A fundamentação é objetiva: uma vez que há falsidade de declaração na DCOMP, a multa é devida. O fato de a empresa ter sido vítima de fraude não afasta a responsabilidade por ter declarado crédito indevido.

O Crédito Glosado

O crédito de IRRF 3249 no valor de R$ 112.700,80 foi integralmente glosado porque:

  • Não foi comprovado em DIRF (Declaração do Imposto sobre a Renda Retido na Fonte)
  • Referia-se a retenção supostamente feita pela COHAB Minas, que não confirmou
  • A empresa foi vítima de golpe de organização criminosa, mas isso não exime da responsabilidade de ter declarado crédito falso

Responsabilidade Solidária: Exclusão do Coobrigado

Resultado: Divergência na Câmara

Aqui o acórdão apresenta resultado favorable ao coobrigado, por maioria de votos. A maioria do colegiado decidiu excluir o coobrigado do polo passivo da relação jurídico-tributária.
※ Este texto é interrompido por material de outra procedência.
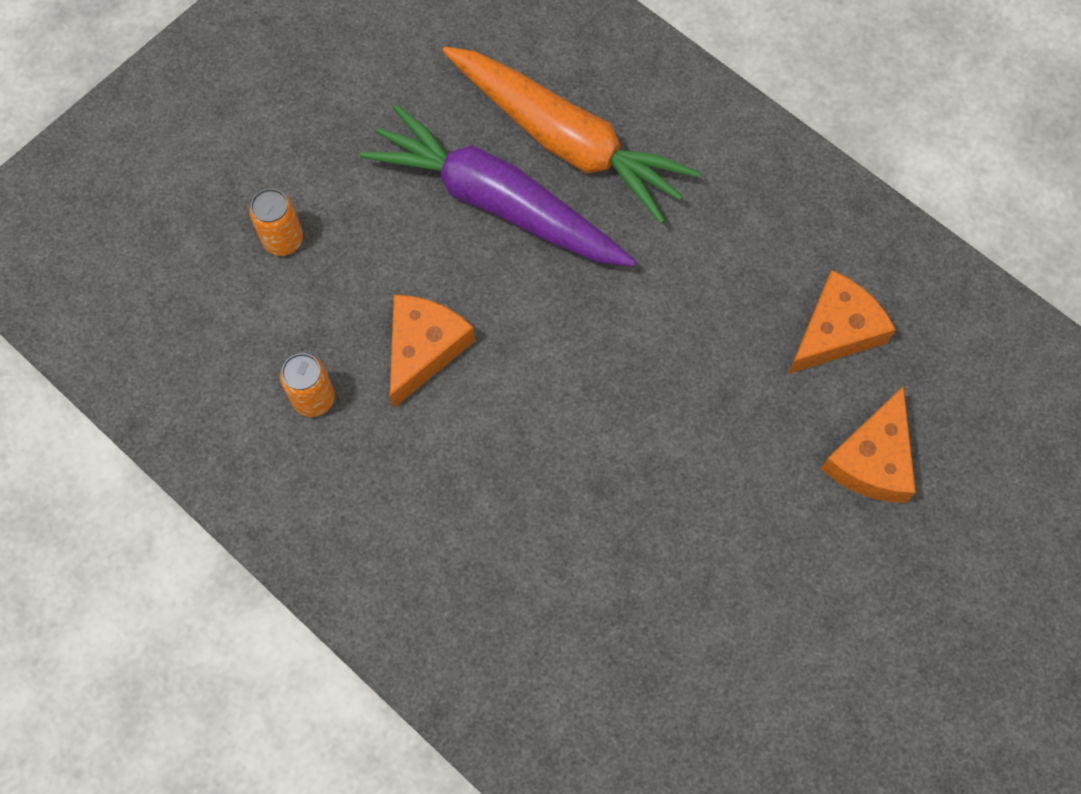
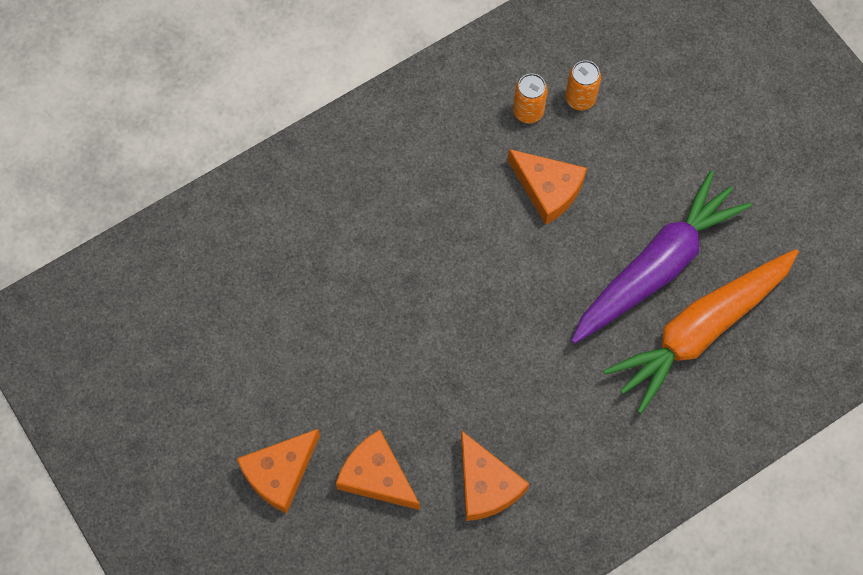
camera: 105 degrees right, 0 degrees up
(283, 240) = (659, 114): orange can -> orange can (580, 99)
(912, 580) = (280, 473): none -> orange cheese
No entanto, houve divergência: o Conselheiro Maurício Novaes Ferreira votou por manter a responsabilidade solidária do coobrigado. O Relator, Fellipe Honório Rodrigues da Costa, também ficou vencido nesse ponto.

Essa divergência evidencia a complexidade de se determinar quando o coobrigado responde solidariamente por infrações tributárias. A maioria entendeu que, para esse caso específico, não havia fundamento legal para manter a solidariedade, afastando o coobrigado do polo passivo.

Impacto Prático para Construtoras

Este acórdão consolida pontos importantes para empresas do setor de construção civil que realizam compensações tributárias:

  • Verificação de créditos: É essencial confirmar a existência de créditos retidos em DIRF antes de declará-los em DCOMP. Créditos não comprovados, mesmo que repassados por terceiros, geram multa isolada de 150%.
  • Boa-fé não exime: Ser vítima de golpe não afasta a responsabilidade por declaração de crédito falso. A multa é objetiva, independentemente da intenção.
  • Auditoria interna: Implementar controles rigorosos sobre retenções e créditos declarados, especialmente quando envolvem terceiros (COHAB, fornecedores com retenção).
  • Responsabilidade solidária: A exclusão do coobrigado neste caso não é regra absoluta. Cada situação será analisada conforme suas particularidades. É prudente revisar a responsabilidade de sócios e administradores em casos de compensação.

Precedente Jurisprudencial

O CARF reiterou duas súmulas importantes:

  1. Súmula CARF nº 02: Questões de inconstitucionalidade não são apreciáveis na esfera administrativa. A presunção de constitucionalidade das leis só cede a decisão do Poder Judiciário.
  2. Multa isolada de 150%: Aplica-se de forma objetiva quando constatada falsidade em declaração de compensação, independentemente de culpa ou dolo comprovados.

Esse posicionamento é coerente com a jurisprudência consolidada do CARF e reforça a aplicação rigorosa da Lei nº 10.833/2003 em casos de compensação indevida.

Conclusão

A 2ª Câmara do CARF consolidou o entendimento de que multas isoladas de 150% por falsidade em compensação são devidas de forma objetiva, sem possibilidade de mitigação pela boa-fé ou condição de vítima de fraude. A preliminar de nulidade foi rejeitada, e a multa foi mantida íntegra para a pessoa jurídica.

Por outro lado, a maioria excluiu o coobrigado do polo passivo, sinalizando que a responsabilidade solidária não é automática e depende de fundamentação legal específica. O resultado é um provimento parcial que favorece apenas o coobrigado, mantendo a penalidade para a construtora.